Mon copain salut certains des voisins présents qu'il reconnaît. Quelques-uns logent près de chez lui. Au moins, aucun problème niveau sociabilité. Je ne le laisse pas se jeter dans la fosse aux lions. Et puis, même s'il n'avait personne à qui parler, moi je suis là et je ne l'abandonne pas.

On traverse le salon puis la cuisine, c'est un espace ouvert, jusqu'au jardin. Ma mère a déserté l'endroit. Elle doit très certainement être aux côtés de mon père.

— Ella ramène toi, ils vont commencer la prochaine manche sans toi. Ehhh mais ne serait-ce pas un Davis que je vois là. Pourquoi tu ne m'as pas prévenue que tu venais, on serait arrivé ensemble.

Notre tranquillité est brisée par une tornade humaine. Ulys débarque face à nous à peine nous posons le pied dehors. Automatiquement on se lâche les mains. J'étais si bien, je ressentais sa chaleur et lui la mienne juste à travers ce simple contact. À tel point, que nous ne nous étions pas encore séparés. Toute bonne chose a une fin après tout. Casey et moi, c'est et ça reste une bonne chose.

— En réalité ce n'était pas prévu et je ne dis pas non à de la nourriture gratuite.

Ils se frappent les poings en signe de salutation.

— Je passe mon tour, tu n'a qu'à prendre ma place. Je vais aller manger un bout. La faim diminue mon talent.

Loin de soupçonner que mon copain dont je parlais tantôt n'est autre que son ami, le garçon à côté de moi, Ulys repart en sens inverse.
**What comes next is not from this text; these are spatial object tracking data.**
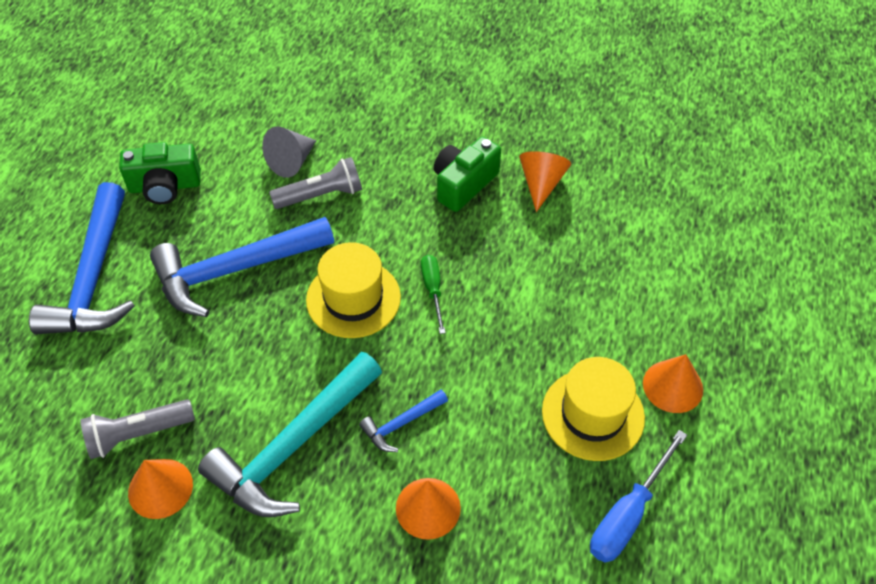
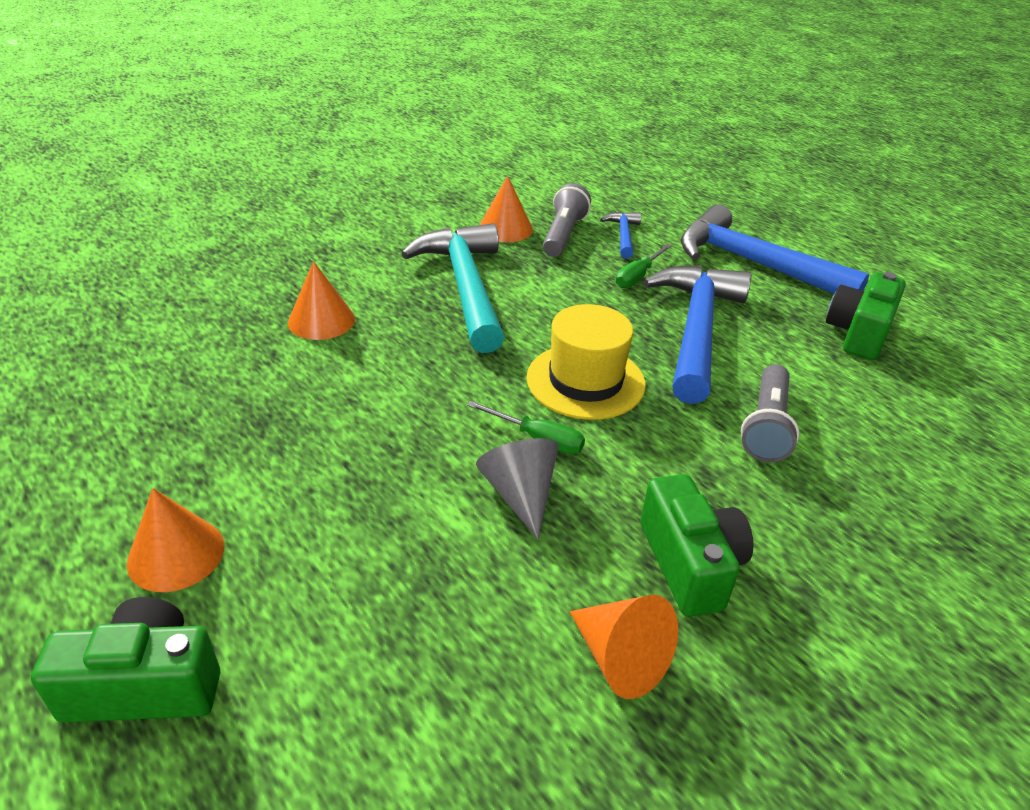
camera: 125 degrees right, 15 degrees down
(178, 341) = (637, 276): none -> green screwdriver
(292, 161) = (846, 429): grey cone -> grey cone (520, 494)
(401, 424) = (411, 343): blue hammer -> blue hammer (623, 235)
(593, 414) = (247, 463): yellow hat -> none
(628, 514) = (136, 420): blue screwdriver -> none
(728, 330) = (145, 685): none -> green camera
— Depuis quand vous vous reparlez au juste ? Aux dernières nouvelles, il y avait bien plus d'animosité entre vous qu'il n'y en avait jamais eu.

— Maintenant. Je crois. Tu le connais, la vie à ses yeux ne va que dans un sens. Le sien en l'occurrence, j'hausse les épaules.

Ce serait loin, mais alors très loin, d'être raisonnable de lui dire qu'il fait des tentatives vers sa soeur ou bien moi, pas plus tard qu'hier et ce midi.

— C'est suspect de sa part qu'il se mette à te tourner autour, il a toujours une idée derrière la tête. Fais juste gaffe à toi. Mais on ne se préoccupe pas de quelle nouvelle façon de t'embêter il a pu trouver, c'est ma copine que je suis venue voir.

Les mots de mon ancien copain viennent vibrer dans ma tête. Dire à Casey que nous avons pris la décision de rentrer dans la marine ensemble est l'opposé d'une bonne idée. Même moi j'aurai du mal à l'encaisser. Ils sont peut-être ami, cela n'enlève en rien le fait qu'avant lui, c'est avec Ulys que j'étais. Ce serait donc bizarre et mal vue.

Mais au jour d'aujourd'hui, je ne ressens plus les mêmes sentiments pour ce garçon agité. Une croix a fait apparition sur ce que l'on a pu être. La Navy en revanche, me broie le cerveau tous les jours tant j'ai hâte de pouvoir commencer. Alors malgré les circonstances, je ne peux pas abandonner ce nouveau rêve. Jamais. Pour personne.

— Tout à fait. Mon petit doigt me dit qu'elle a aussi très faim et qu'une table pas loin regorge de nourriture.

— J'oublie que ma copine a un appétit d'ogre et par conséquent peut manger pour dix.

Je feins d'être consternée par ses propos en plaçant ma main droite sur ma poitrine. Quelles accusations terribles et infondées !

Ne pouvant nous adonner à une quelconque marque d'affection trop visible, je me contente de l'effleurer en faisant mine de chercher une assiette parmi la pile sur la table. J'y pose un burger à la viande ainsi qu'un végétarien à la pomme de terre.

— Je ne comprendrai jamais que tu puisses manger cette contrefaçon.

— Ce ne sont que des patates. C'est tout aussi bon que le morceau de vache dans nos assiettes.

— Justement. Tu pourrais te contenter de celui-là non ?

— Non. Les deux sont très bons. En plus, on ne tue pas d'animaux.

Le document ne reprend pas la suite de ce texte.